If $$\frac{dy}{dx} + 2y \sec^2 x = 2 \sec^2 x + 3 \tan x \cdot \sec^2 x$$ and

and $f(0) = \frac{5}{4}$, then the value of $$12 \left( y \left( \frac{\pi}{4} \right) - \frac{1}{e^2} \right)$$ equals to:

• A. 1
• B. 2
• C. 3
• D. 4

Hint:

When solving first-order linear differential equations, always use the method of integrating factors. This simplifies the problem and helps find the general solution.

Answer 1

The Correct Option is C

We are given the differential equation: $$\frac{dy}{dx} + 2y \sec^2 x = 2 \sec^2 x + 3 \tan x \cdot \sec^2 x$$ This is a linear first-order differential equation. To solve this, we can use an integrating factor.
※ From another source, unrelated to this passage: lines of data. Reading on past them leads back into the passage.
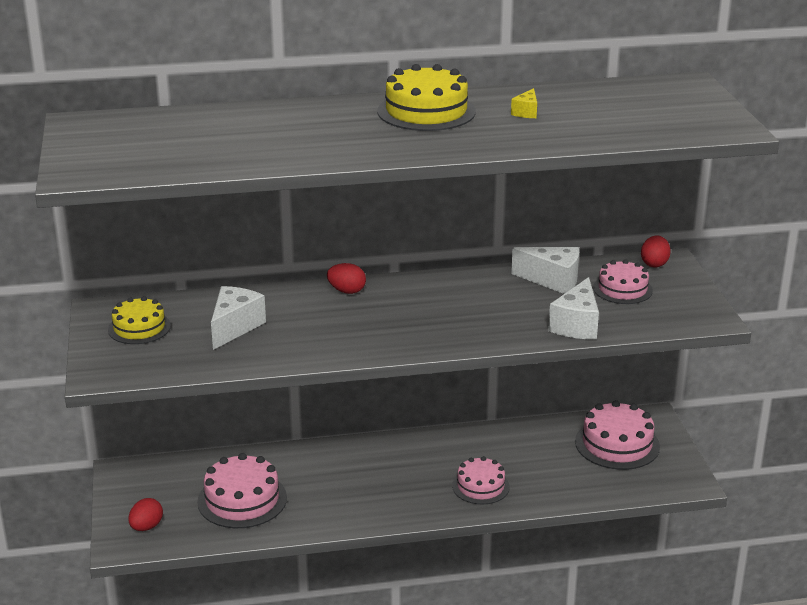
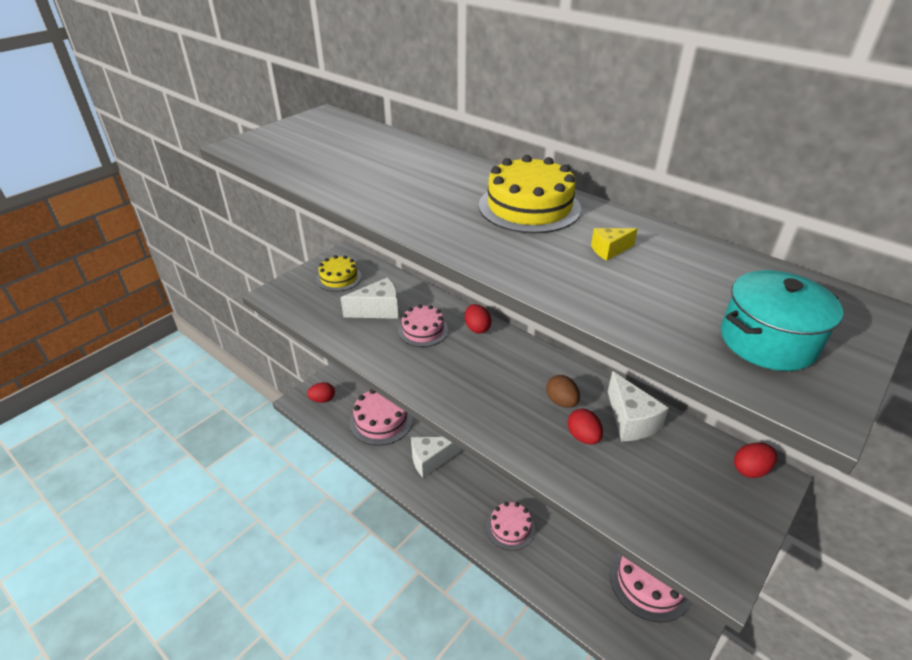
camera: 50 degrees right, 10 degrees up
(493, 297) = (561, 401): none -> brown egg
(540, 306) = (583, 437): none -> red egg
(576, 325) = (584, 477): white cheese -> white cheese (431, 460)
(622, 289) = (679, 473): pink cake -> pink cake (423, 330)
(677, 116) = (767, 341): none -> turquoise pot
The equation can be rewritten as: $$\frac{dy}{dx} + 2y \sec^2 x = 2 \sec^2 x + 3 \tan x \cdot \sec^2 x$$ The integrating factor is $e^{\int 2 \sec^2 x dx} = e^{2 \tan x}$. Multiplying both sides of the equation by the integrating factor: $$e^{2 \tan x} \frac{dy}{dx} + 2y e^{2 \tan x} \sec^2 x = 2 e^{2 \tan x} \sec^2 x + 3 e^{2 \tan x} \tan x \cdot \sec^2 x$$ The left-hand side is the derivative of $y e^{2 \tan x}$, so we have: $$\frac{d}{dx} \left( y e^{2 \tan x} \right) = 2 e^{2 \tan x} \sec^2 x + 3 e^{2 \tan x} \tan x \cdot \sec^2 x$$ Integrating both sides with respect to $x$, we get the general solution: $$y e^{2 \tan x} = \int \left( 2 e^{2 \tan x} \sec^2 x + 3 e^{2 \tan x} \tan x \cdot \sec^2 x \right) dx$$ After solving the integration and applying the initial condition $f(0) = \frac{5}{4}$, we find that the value of $12 \left( y \left( \frac{\pi}{4} \right) - \frac{1}{e^2} \right)$ is 3. Thus, the correct answer is 3.